Scarlett
- First edition (publ. Puffin Books)
- Author: Cathy Cassidy
- Publisher: Puffin Books
- Publication date: 31 July 2006
- ISBN: 9780141320229

= Scarlett (Cassidy novel) =

2006 novel by Cathy Cassidy

Scarlett is a 2006 novel by Cathy Cassidy. It won the 2007 Royal Mail Award for Scottish Children's Books in the 12–16 age group. It reached number 8 in the Ottakars sales chart for children's books in June 2006. Cassidy won the 2007 Scottish Children's Book Award (12–16) for this book.

== Summary ==
The plot revolves around the 12-year-old girl of the title, who is badly affected by the break-up of her parents. After leading a food fight at school, she is sent from London to live with her father in Ireland.

== Plot ==

Scarlett is a troubled 12-year-old girl who acts out and has attended five schools in two years. She had a brilliant life up until she was 10 years old when her father left them to go live in Ireland with his new partner Clare and her nine-year-old daughter Holly. This affects Scarlett deeply and, with encouragement from her mother, Scarlett grows very angry at her dad, tearing up birthday cards and various other presents given to her from him.

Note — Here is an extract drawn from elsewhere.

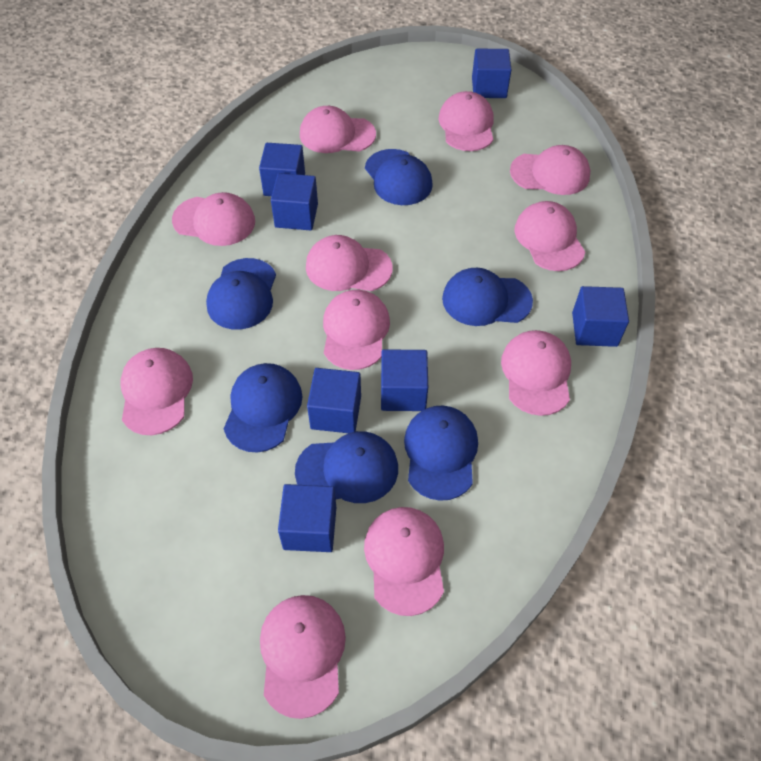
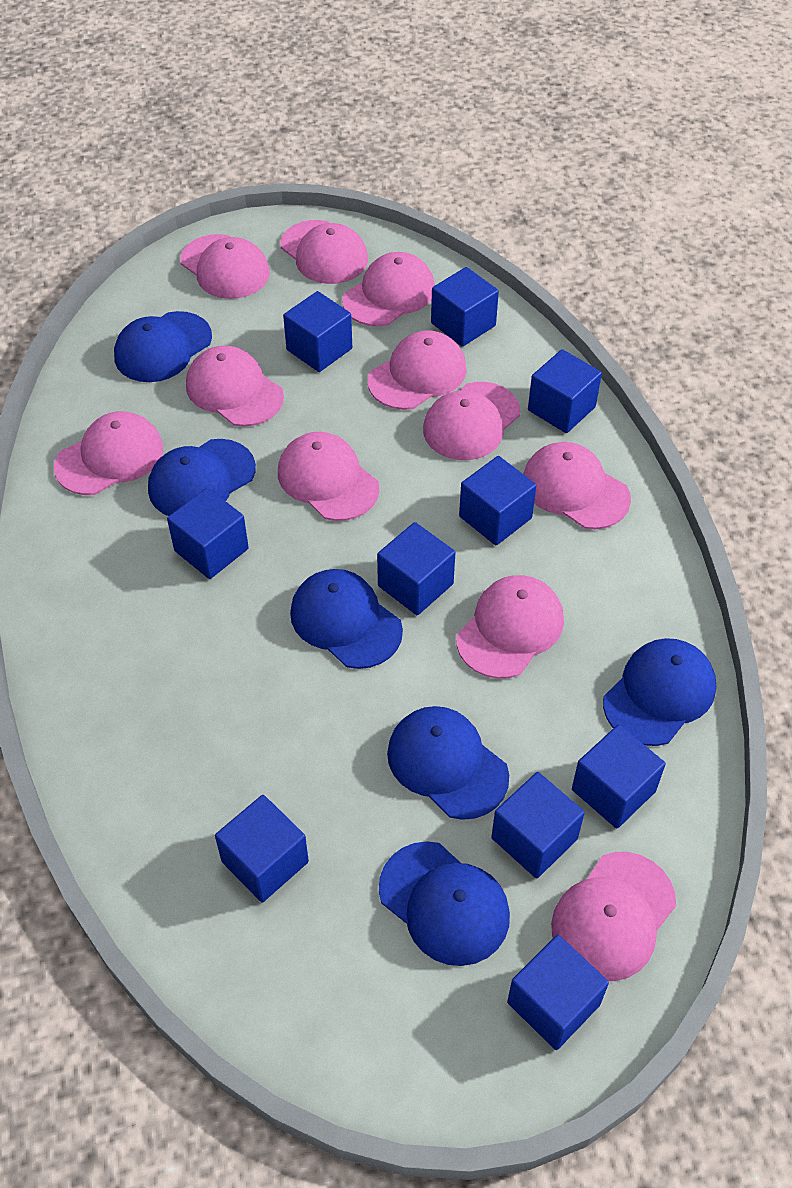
blue cube: 7 -> 10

Scarlett acts out a lot in school and after her third suspension from Greenhall Academy, she is permanently excluded, due to her causing a riot in the school cafeteria, insulting dinner ladies, and throwing food around due to her being a vegetarian. Her mother is extremely disappointed and tells Scarlett she has no other choice but to live with her father. Scarlett protests, throws things, and shouts, but her mother stands her ground and sends her away.

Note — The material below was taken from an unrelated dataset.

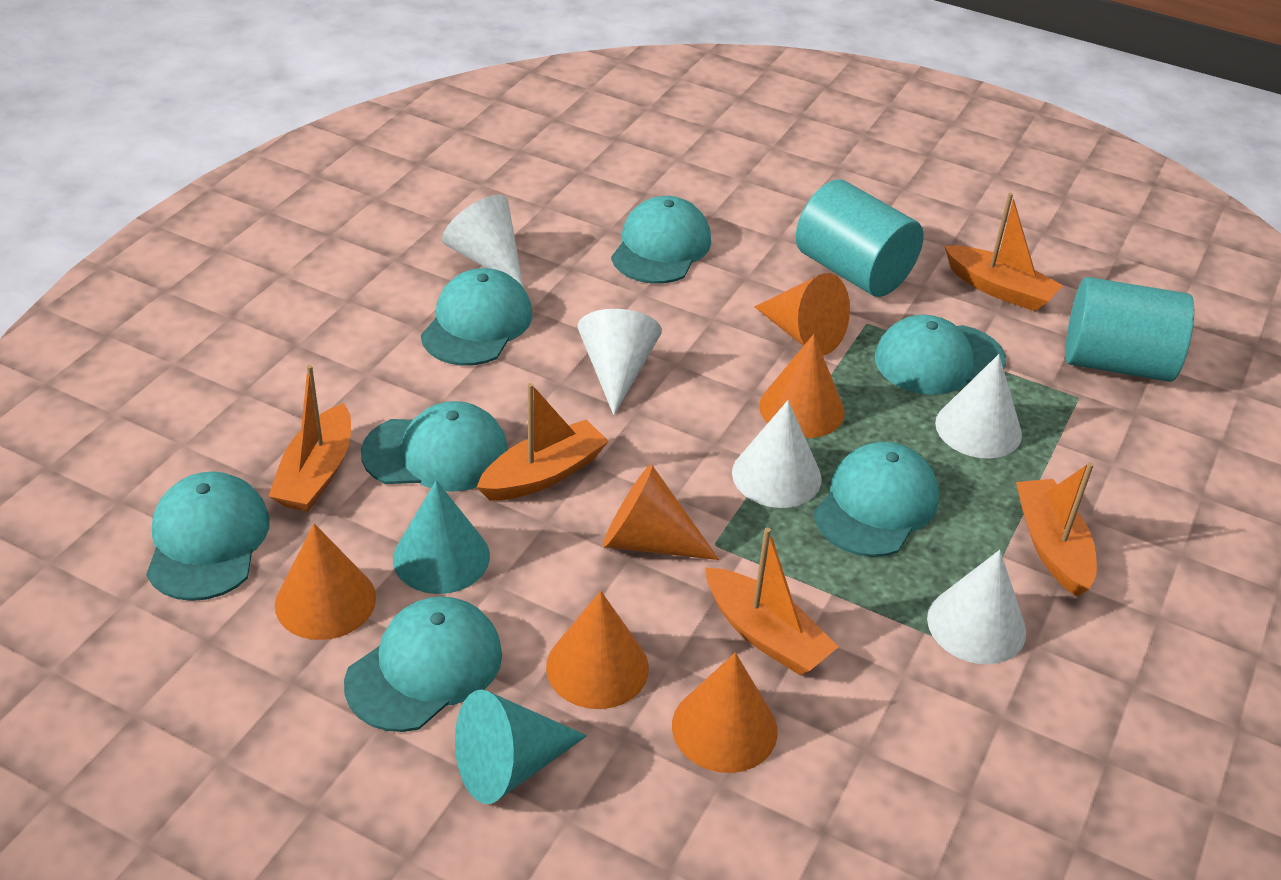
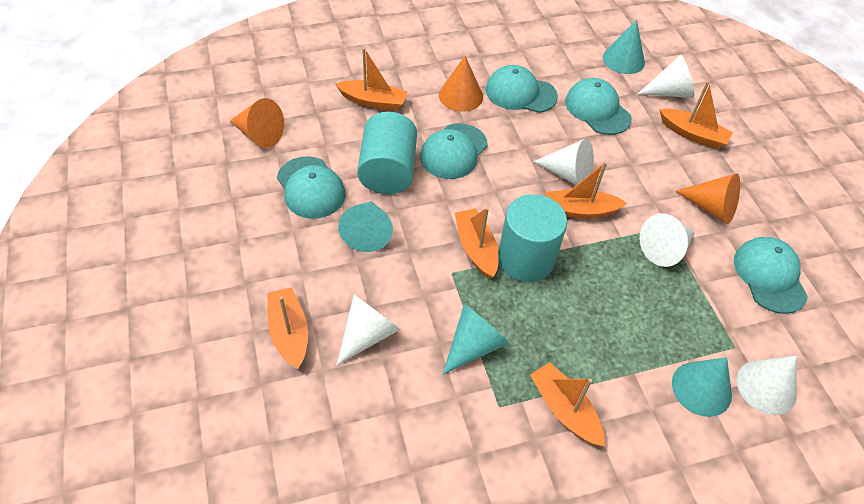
orange boat: 5 -> 6
orange cone: 6 -> 3
turquoise cap: 7 -> 5
turquoise cone: 2 -> 4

Scarlett is determined to be as bad as possible when she gets there, to scare them and show her dad she has changed big time and how much his leaving has affected her. Her mother asks her not to tell her dad that she got her tongue pierced but Scarlett shows every intention of doing so.

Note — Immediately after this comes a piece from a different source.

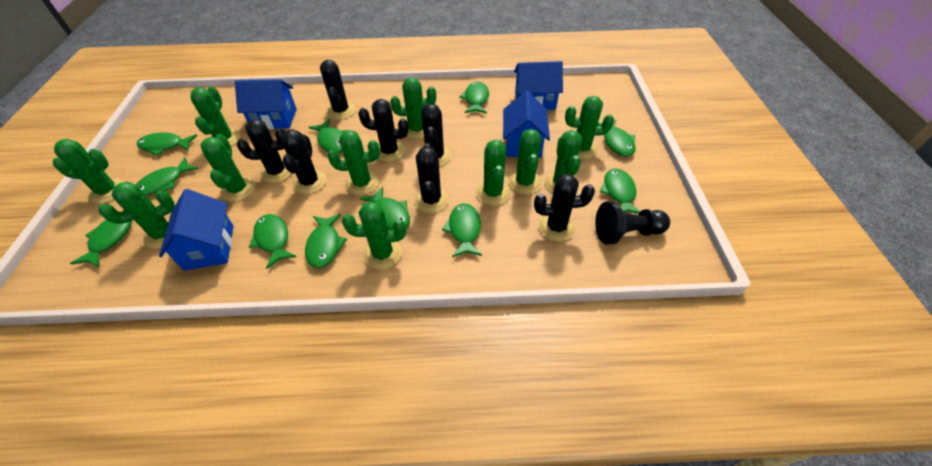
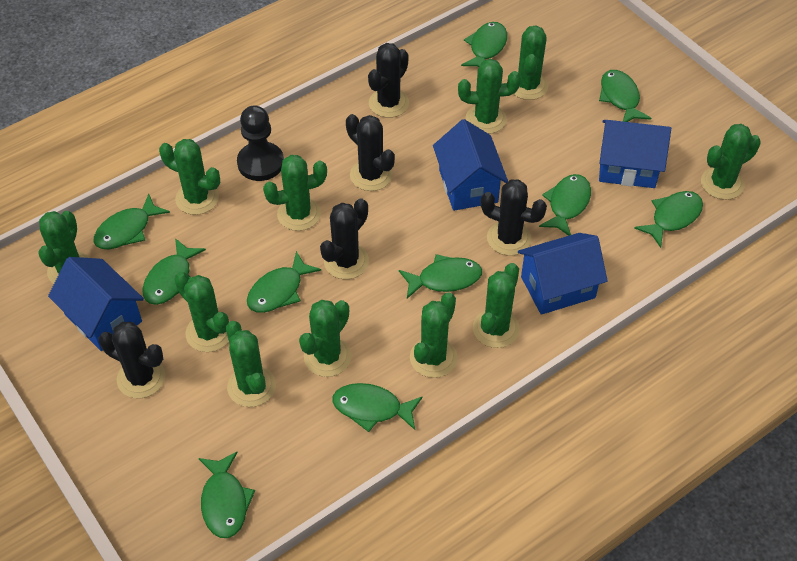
black cactus: 7 -> 5
green fish: 11 -> 10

Her father collects her from Ireland West Airport and she is set on not talking to him at all but in the car she breaks this silence accidentally. Her father persists in talking to her, being friendly and apologizing but Scarlett will not accept any of what he is saying.

When they get to the cottage, Scarlett discovers something very unexpected – Clare, her stepmother, is pregnant. Clare's daughter, Holly – Scarlett's stepsister – is a very bubbly and friendly nine-year-old, chatting to Scarlett, although she does not exactly get a very enthusiastic response.

For school the next day, Scarlett avoids it by pretending she forgot her pencil case and purposefully missing the bus she was supposed to take with Holly. Her father catches her in the house, however, and drives her to the school, very disappointed in her. Scarlett gets upset doing an Irish worksheet about "Mo Chlann" (English: My Family). She climbs out of the window and walks for miles. After receiving a phone call from Mum, she throws her mobile in the lough and becomes furious in the forest, eventually being rescued by Kian, a Traveller boy of about 13 or 14, on a black horse named Midnight. Scarlett's father tells her she is going to be home schooled, at least for the time being. She enjoys this as she gets to study at the lough, talking to Kian, drawing the different plants and naming them in different languages. She is progressing well and settling in with her new family.

Kian's father and uncle come looking for him but Scarlett tells them she doesn't know Kian. She apologizes to Kian and he accepts but says he will have to go back – he ran away after his mother died of cancer. They arrange to say goodbye at the lough.

The summer holidays have started and Holly asks Scarlett to pierce her nose. Scarlett refuses but when she gets blackmailed by Holly she agrees. Holly jumps at the last minute and the pin they were using slips, piercing a hole in Holly's lip by mistake.

Holly is taken to hospital and gets stitches, so the adults are very disappointed in Scarlett even though for once, she apologizes for her actions. The next day, Holly and Scarlett's dad head up to Galway for a dentist's appointment and to deliver handmade soap that Clare makes for a living. Scarlett helps Clare with her soap while Holly and her dad are gone and then Scarlett offers to contribute something towards Clare's quilt that she is making for the new baby – all the family put in a piece of their own clothing to stitch in. They go up to the attic and Scarlett discovers her father kept all her old dresses and toys although he was meant to throw them away.

Meanwhile, a lightning storm has started up and thunderous noises make them go back downstairs. On the way down the ladder, there is a blackout and Clare screams and falls down. After waking her up, Scarlett discovers Clare is in labor. She runs to the lough for Kian's help as it is just approaching the time they had set to say goodbye – one o'clock. He is nowhere to be seen but on her way back to the cottage she finds two American tourists who drive them to the hospital and let Scarlett use their mobile phone to call Scarlett's father and inform him of the recent events. Clare has a long labor and the baby girl is premature so is put in an incubator, to be on the safe side.

Scarlett kisses Kian and decides that she should go back home to London and is happy there at last.